In conventional manner, such boilers are fitted with burners associated with air feed means, said burners being optionally tiltable. Boilers are adjusted firstly by adjusting the flow rate of recycled gas, so as to increase the flow of flue gas in the boiler and increase heat exchange with equipment that operates in convection, and secondly by changing the level of the fire by means of the tiltable burners which act on equipment that works by radiation. Using these two means, it is possible to adjust the superheating and re-superheating absorption by an appropriate disposition of equipment in the hearth.
In known boilers, the recycled gases are conveyed by ducts which pass through the lateral screens of the boiler. This prior art is illustrated by American patents U.S. Pat. Nos. 3,090,332 and 2,985,152.
More precisely, with boilers burning fuel oil, these ducts are connected in substantially horizontal manner to one of the slopes of the ash box (where the slopes are screens of heat exchanger tubes that slope downwards and inwards at the bottom of the boiler to form the ash box).

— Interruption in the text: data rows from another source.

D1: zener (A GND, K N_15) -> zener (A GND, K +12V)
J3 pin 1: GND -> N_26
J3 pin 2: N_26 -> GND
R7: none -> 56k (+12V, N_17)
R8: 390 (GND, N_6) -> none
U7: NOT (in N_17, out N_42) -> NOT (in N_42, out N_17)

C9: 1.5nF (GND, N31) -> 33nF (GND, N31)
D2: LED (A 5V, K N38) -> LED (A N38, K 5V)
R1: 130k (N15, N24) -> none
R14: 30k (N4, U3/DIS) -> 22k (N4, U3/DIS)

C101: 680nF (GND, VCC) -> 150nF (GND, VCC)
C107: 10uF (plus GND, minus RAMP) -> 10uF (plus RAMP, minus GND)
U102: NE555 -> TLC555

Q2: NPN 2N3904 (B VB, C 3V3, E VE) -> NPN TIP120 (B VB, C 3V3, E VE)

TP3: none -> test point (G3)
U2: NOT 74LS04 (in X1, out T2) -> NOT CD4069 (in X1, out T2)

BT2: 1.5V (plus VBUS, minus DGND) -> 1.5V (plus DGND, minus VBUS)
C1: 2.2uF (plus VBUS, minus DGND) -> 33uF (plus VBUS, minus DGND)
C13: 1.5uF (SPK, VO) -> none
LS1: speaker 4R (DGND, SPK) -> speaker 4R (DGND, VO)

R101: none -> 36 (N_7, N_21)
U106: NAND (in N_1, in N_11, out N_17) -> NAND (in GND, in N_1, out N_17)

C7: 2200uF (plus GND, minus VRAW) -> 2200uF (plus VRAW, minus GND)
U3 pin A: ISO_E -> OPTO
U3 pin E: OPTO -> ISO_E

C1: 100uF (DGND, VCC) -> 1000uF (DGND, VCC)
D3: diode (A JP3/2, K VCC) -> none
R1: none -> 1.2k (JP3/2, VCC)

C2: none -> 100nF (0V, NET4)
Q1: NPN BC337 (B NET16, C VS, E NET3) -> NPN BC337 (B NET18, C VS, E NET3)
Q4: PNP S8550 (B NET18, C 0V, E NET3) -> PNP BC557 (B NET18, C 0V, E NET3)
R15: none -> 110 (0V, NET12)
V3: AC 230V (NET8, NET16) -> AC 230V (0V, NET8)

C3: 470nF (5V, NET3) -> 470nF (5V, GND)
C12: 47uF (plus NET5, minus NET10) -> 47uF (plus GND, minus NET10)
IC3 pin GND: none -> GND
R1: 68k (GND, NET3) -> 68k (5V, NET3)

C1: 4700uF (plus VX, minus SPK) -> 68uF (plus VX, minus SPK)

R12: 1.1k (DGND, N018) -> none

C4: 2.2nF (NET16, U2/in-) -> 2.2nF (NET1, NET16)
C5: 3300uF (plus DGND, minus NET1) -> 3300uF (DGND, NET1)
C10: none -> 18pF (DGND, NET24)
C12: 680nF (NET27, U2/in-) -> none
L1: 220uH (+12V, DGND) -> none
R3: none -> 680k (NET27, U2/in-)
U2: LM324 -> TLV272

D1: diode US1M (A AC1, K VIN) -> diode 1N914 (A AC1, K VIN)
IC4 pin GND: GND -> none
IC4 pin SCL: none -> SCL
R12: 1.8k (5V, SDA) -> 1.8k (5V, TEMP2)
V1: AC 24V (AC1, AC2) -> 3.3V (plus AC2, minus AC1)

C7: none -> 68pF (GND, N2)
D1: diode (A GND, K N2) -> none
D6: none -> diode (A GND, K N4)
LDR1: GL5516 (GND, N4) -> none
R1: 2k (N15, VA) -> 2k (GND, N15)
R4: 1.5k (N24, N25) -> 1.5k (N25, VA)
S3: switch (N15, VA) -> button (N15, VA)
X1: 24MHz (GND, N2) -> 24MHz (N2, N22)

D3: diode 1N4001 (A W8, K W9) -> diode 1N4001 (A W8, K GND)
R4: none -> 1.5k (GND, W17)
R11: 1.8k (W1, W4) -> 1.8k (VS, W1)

For a boiler that burns coal or a mixture of coal and fuel oil, these horizontal ducts open out into the screen that forms one of the side faces of a clinker-removing ash hopper disposed beneath the ash box.
It is important to obtain good uniformity in the gases recycled through the boiler in order to avoid disturbing the combustion vortex established level with the burners.
That is why it is essential to install a plurality of ducts feeding recycled gases to any one side face, there being up to four ducts for a large hearth. Unfortunately making the openings through the screens of heat exchanger tubes requires operations that are relatively complex, in particular for so-called "spiral" tube screens, and arrangements for ensuring tube continuity. Furthermore, when of large dimensions, these openings have bottom points that cannot be emptied.
In addition, with such a lateral disposition of recycled gas feed ducts, it is never possible to install the ducts in a rational configuration because of the equipment (in particular the manifolds and the feed tubes extending the screens of heat exchanger tubes) that are always present and that take up a large amount of room on the sides of the boiler, and that necessarily require the recycling ducts and the heat exchanger tubes to be diverted and special gaskets to be installed, which operations are particularly expensive.
Finally, when burning coal, there is always the problem of ash accumulating at the outlets of the recycled gas feed ducts, even in boilers having an ash hopper, since the ducts are horizontal where they open out into the hopper.